E aí, acontece o que já era anunciado, o que já era esperado, e que não era “novidade”. Contudo, o sentimento que domina o leitor é o fato de que não queremos que isso se torne realidade. Que talvez a autora mude o destino dessa família. E a partir daqui tem spoilers da história (você foi avisado!). A cena (porque se transforma em uma cena na nossa cabeça) da morte de Hamnet é extremamente bem-escrita e emocionante. Me fez chorar horrores, pelo menos.

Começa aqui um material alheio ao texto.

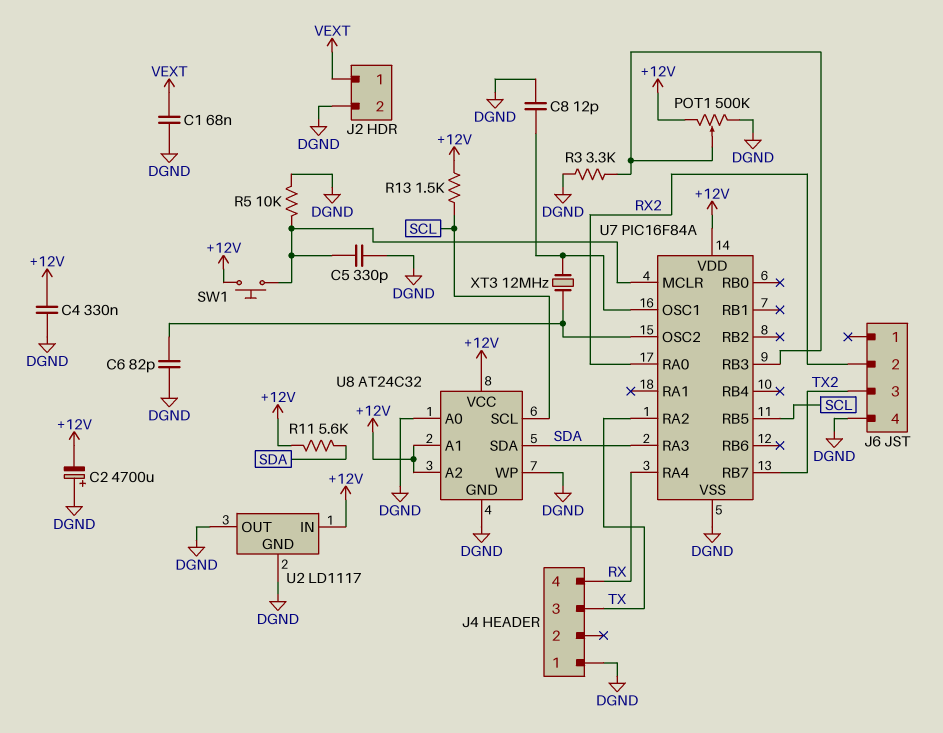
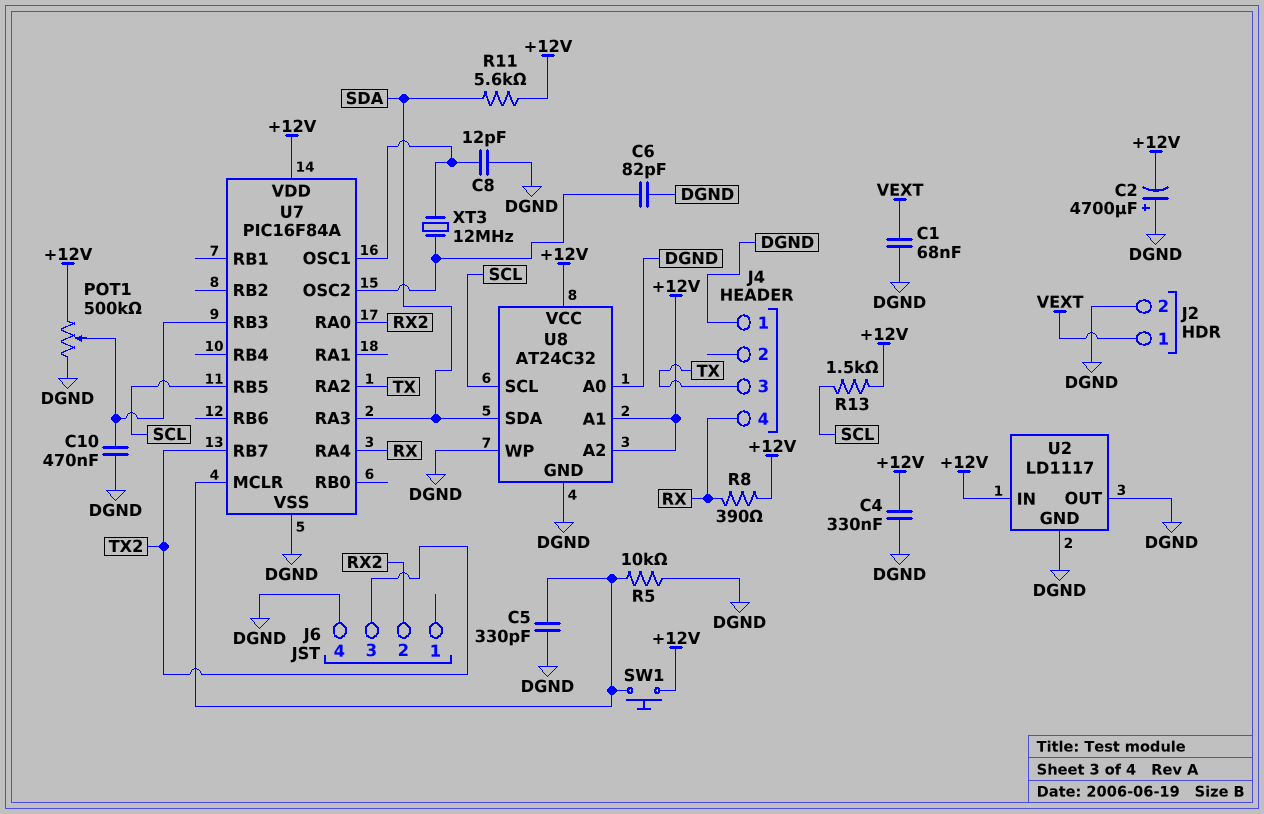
C10: none -> 470nF (DGND, U7/RB3)
R3: 3.3k (DGND, U7/RB3) -> none
R8: none -> 390 (+12V, RX)

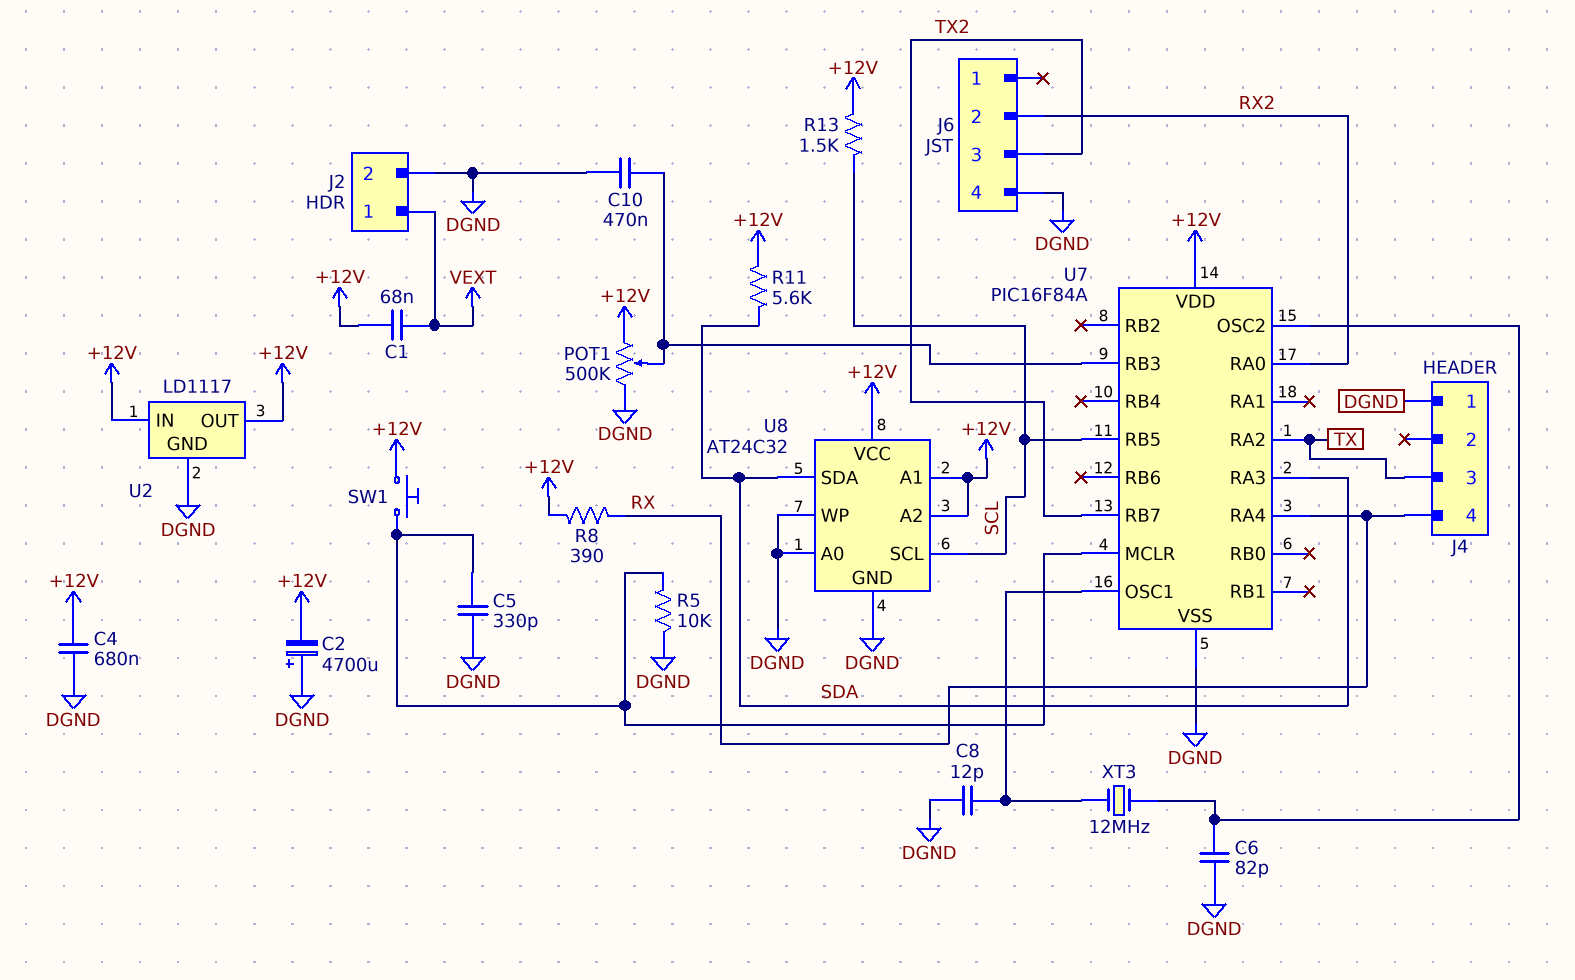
C1: 68nF (DGND, VEXT) -> 68nF (+12V, VEXT)
C4: 330nF (+12V, DGND) -> 680nF (+12V, DGND)
U2 pin OUT: DGND -> +12V

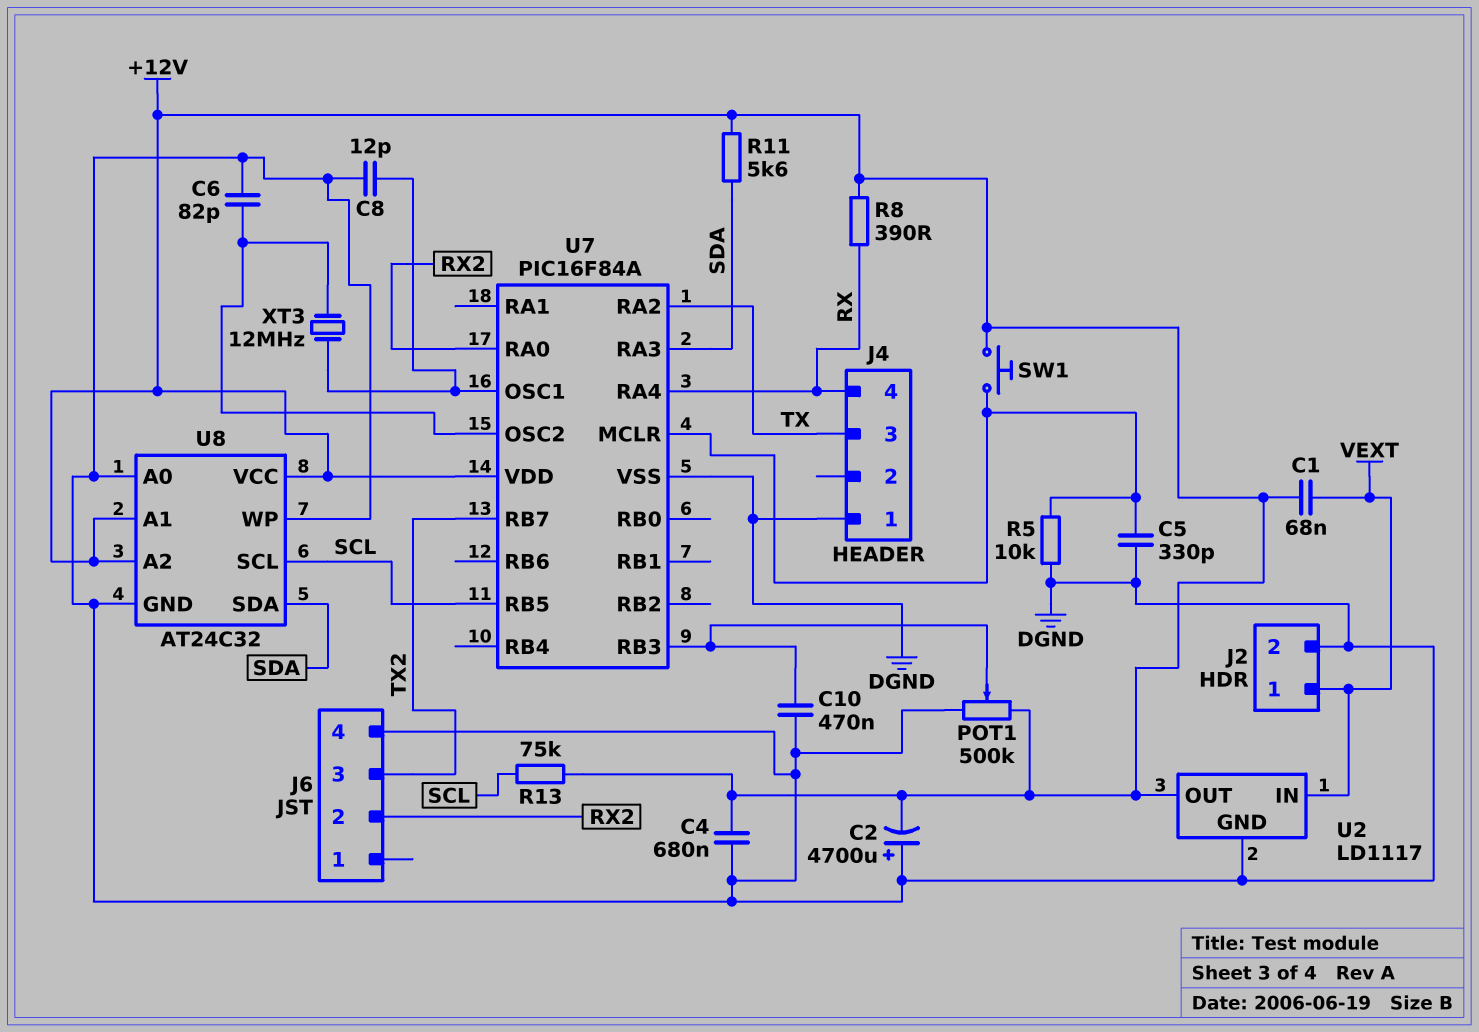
R13: 1.5k (+12V, SCL) -> 75k (+12V, SCL)
U2 pin IN: +12V -> VEXT

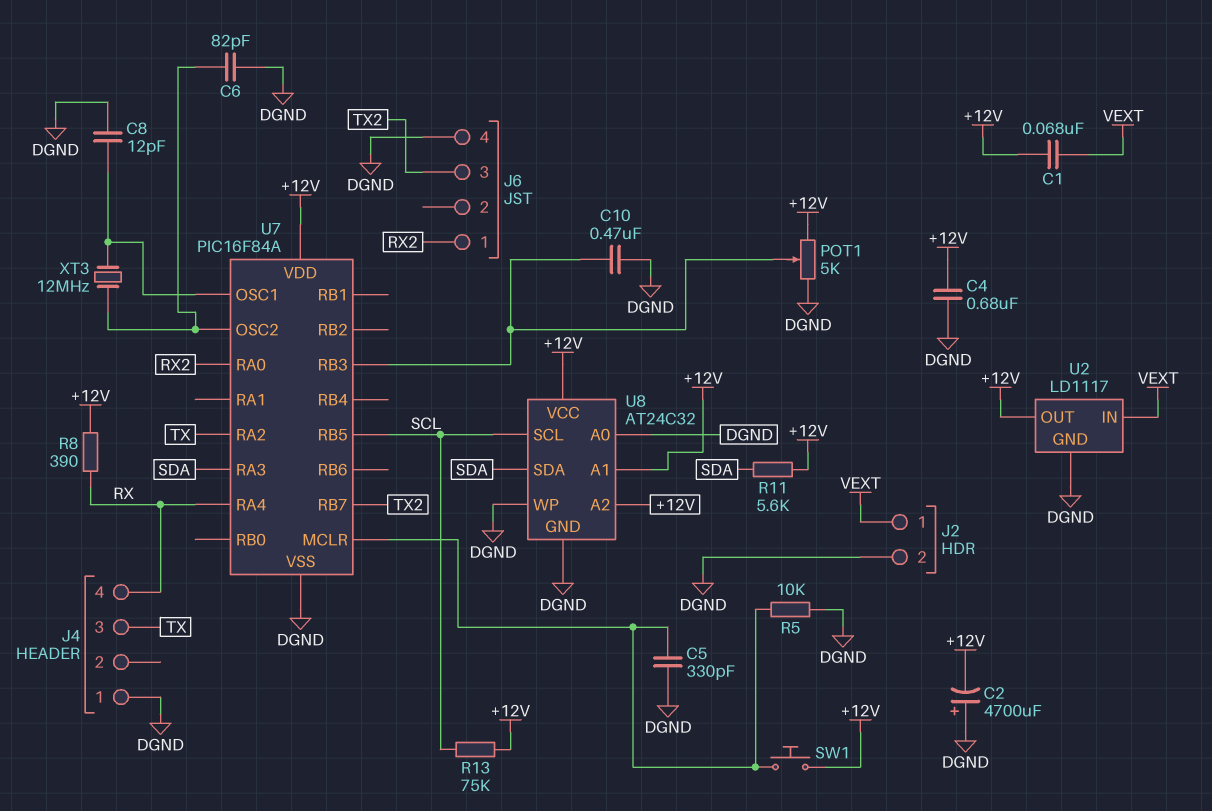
J6 pin 1: none -> RX2
J6 pin 2: RX2 -> none
POT1: 500k (+12V, DGND, wiper U7/RB3) -> 5k (+12V, DGND, wiper U7/RB3)

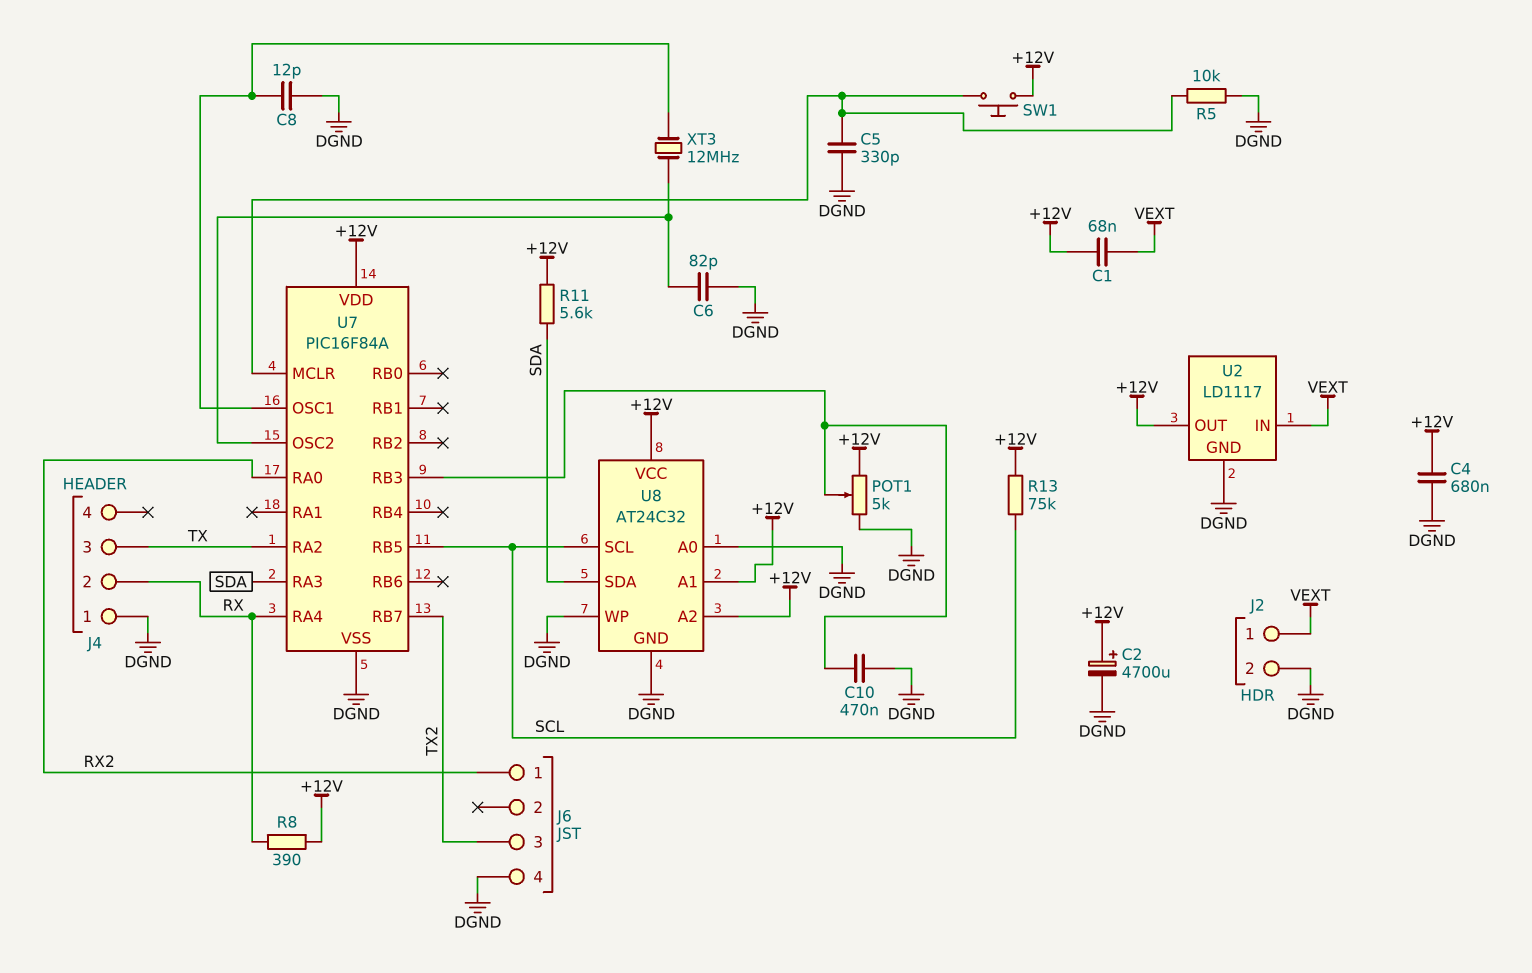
C2: 4700uF (plus DGND, minus +12V) -> 4700uF (plus +12V, minus DGND)
J4 pin 2: none -> RX
J4 pin 4: RX -> none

Nesse ponto, o luto toma conta de todos nós: personagens e leitores. E acho que da autora também, porque eu acho impossível descrever o que acontece depois disso sem sentir esse mesmo luto. E esse sentimento é necessário, o que também nos deixa uma lição importante sobre perda e como lidar com uma que acontece de forma tão repentina e precoce.
A RECONSTRUÇÃO DA VIDA
A partir da perda e do luto, parece que inicia-se uma nova história. Contudo, Maggie começa a reconstruir esses personagens e suas vidas, tentando superar aquilo que ficou para trás. E essa nova fase do romance é realmente interessante e importante. Realmente, parece um outro livro, dentro daquele que estávamos lendo. Mas, ainda, assim, é parte da mesma história, tão intensa e profunda quanto todo o restante.
A conclusão da história é do jeito que tinha que ser. E é interessante como tudo “termina” no teatro, nos palcos, enquanto Hamlet acontece. O que mais torna esse livro vivo é essa referência à peça. Obviamente que conheço, mas nunca busquei informações sobre, ou me aprofundei em quem foi Shakespeare e Hamnet. É a história sendo recontada, com um pouco de “liberdade literária”.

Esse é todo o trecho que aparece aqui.